A Lackluster Revenue Thrust

 

 

Additionally, fiscal consolidation efforts of Budget 2014 on the revenue front seem to be rather weak. Tax revenue as a percentage of GDP has remained stagnant at around 12 % since 2009. Hence increasing revenue remains imperative for the country to strengthen the fiscal management process. Budget 2014 offers several proposals in order to strengthen the country’s revenue base such as the increase of the income tax rate applicable to SMEs (with an annual turnover less than Rs. 500 million per annum) from the concessionary rate of 10 % to 12 %, reduction of the threshold for chargeability of VAT for Wholesale and Retail Traders from Rs.500 million per quarter to Rs.250 Million per quarter, the upward revision of the Telecommunication Levy from 20 % to 25 %, imposition of a 2 % Nation Building Tax (NBT) on financial services etc. However, it appears that Sri Lanka continues rely heavily on indirect taxation measures which are inherently regressive in nature and works against equity considerations.
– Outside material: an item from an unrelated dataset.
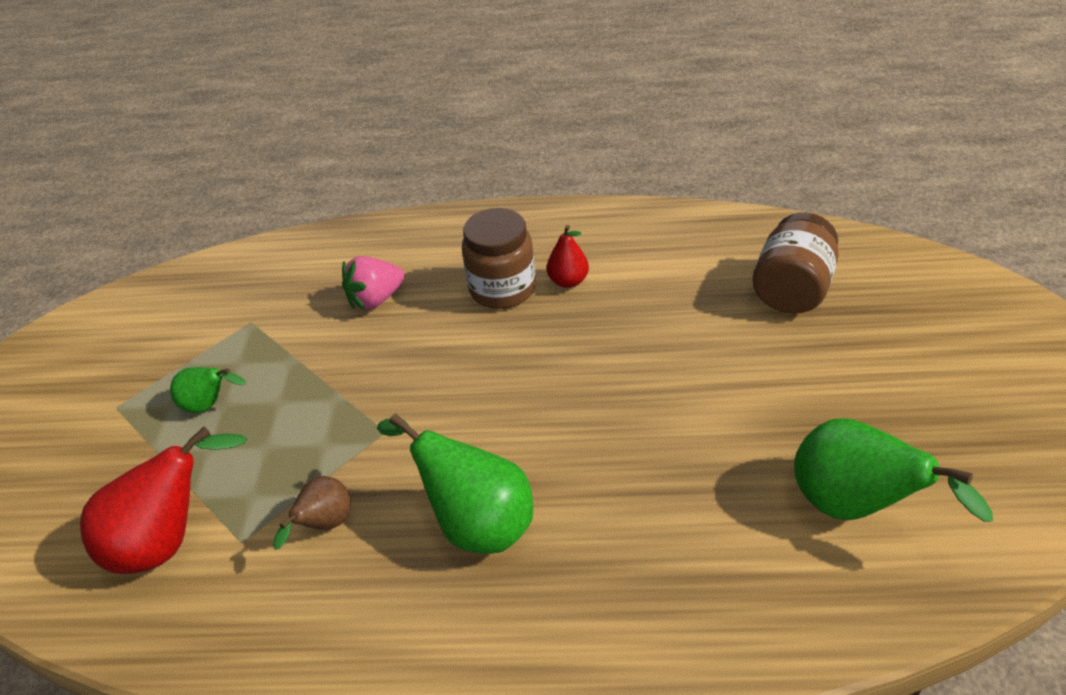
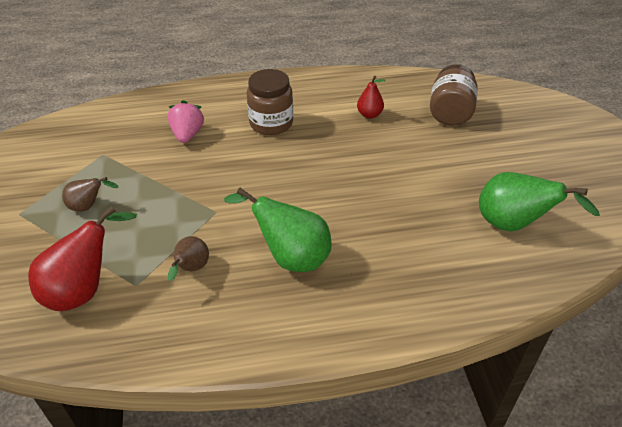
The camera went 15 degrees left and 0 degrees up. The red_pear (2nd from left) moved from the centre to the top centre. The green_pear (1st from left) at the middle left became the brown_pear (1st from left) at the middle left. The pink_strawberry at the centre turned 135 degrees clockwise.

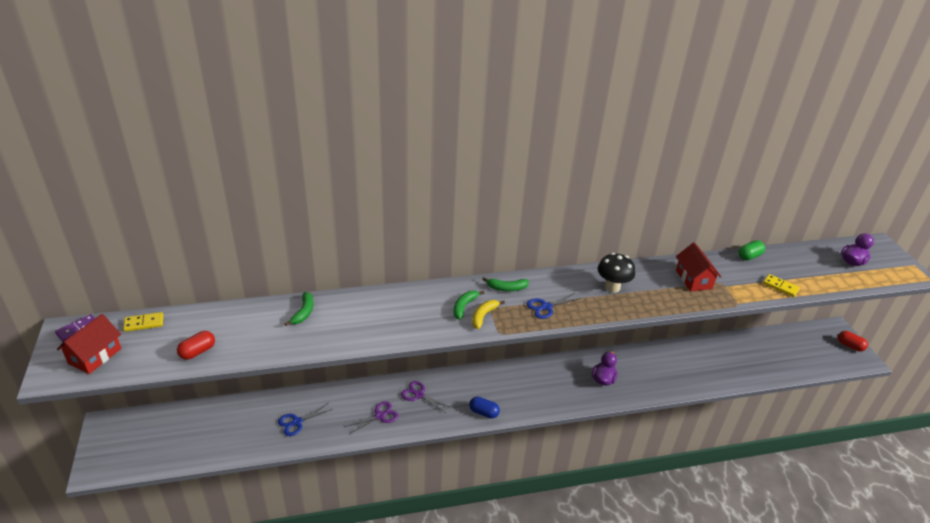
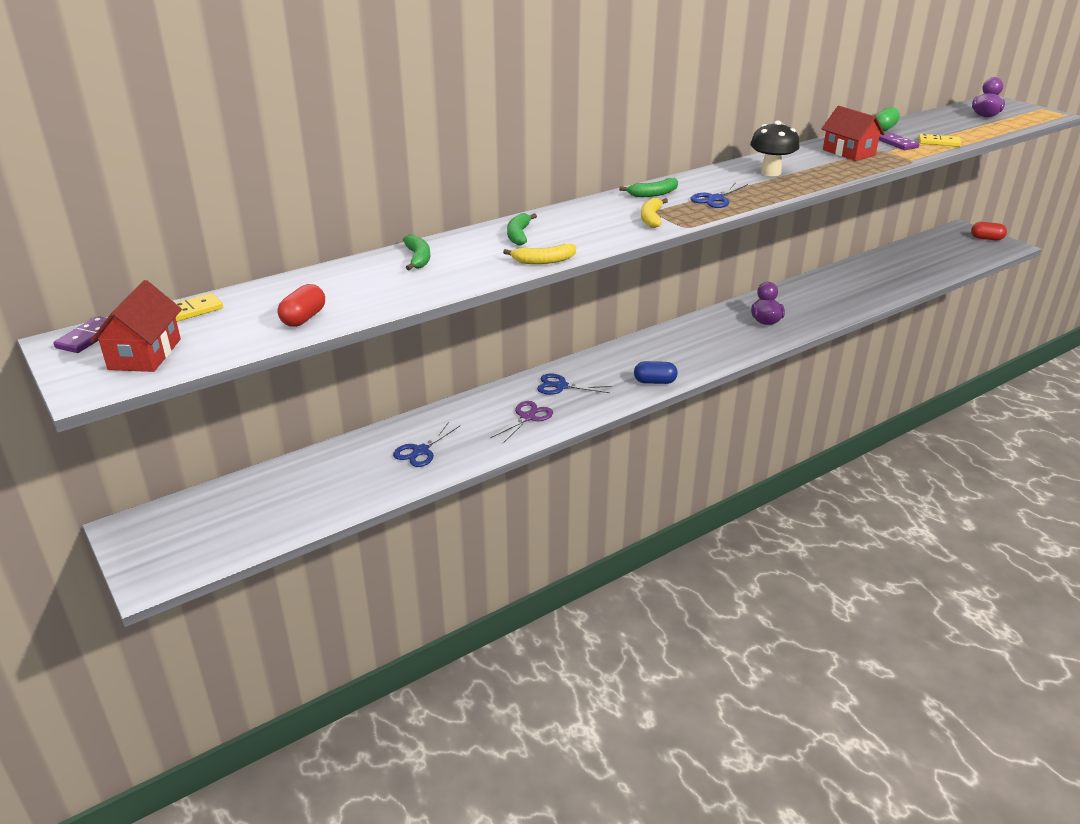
The camera went 20 degrees left and 5 degrees down. The yellow_banana (1st from left) at the top centre appeared. The purple_domino (2nd from left) at the top right appeared. The green_banana (2nd from left) moved from the centre to the top centre. The purple_scissors (2nd from left) at the bottom centre became the blue_scissors (2nd from left) at the centre.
On a positive note, the automation of the Inland Revenue Department (IRD) with the introduction of the Revenue Administration Management Information System (RAMIS) that will facilitate online tax payments may help in improving tax administration thereby leading to positive spillovers on the revenue front.

 

Conclusion

 

 

DSC_3122x_vibrantOverall, it is clear from Budget 2014 that Sri Lanka is has taking noteworthy steps in improving fiscal consolidation. However, the quality of fiscal consolidation still remains to be improved in the context of increased reliance on foreign borrowing in the face of a weakening export earnings position and sluggish revenue growth. However, the country seems to be steering in the right direction with determined efforts to cut back on current expenditure while raising capital expenditure. Nevertheless, Sri Lanka must make more concentrated efforts to promote its export sector, as building a strong reserve base through increased export earnings remains the linchpin of the country’s overall fiscal consolidation process.



[i] Calculated based on Central Bank of Sri Lanka, Annual Report, Various years.


  • Chathura

    Interesting article that gives a ‘birds eye view’ to the budget

  • Sarath Muthugala

    Nipuni, as an intern your paper is excellent and commended and I am proud of you.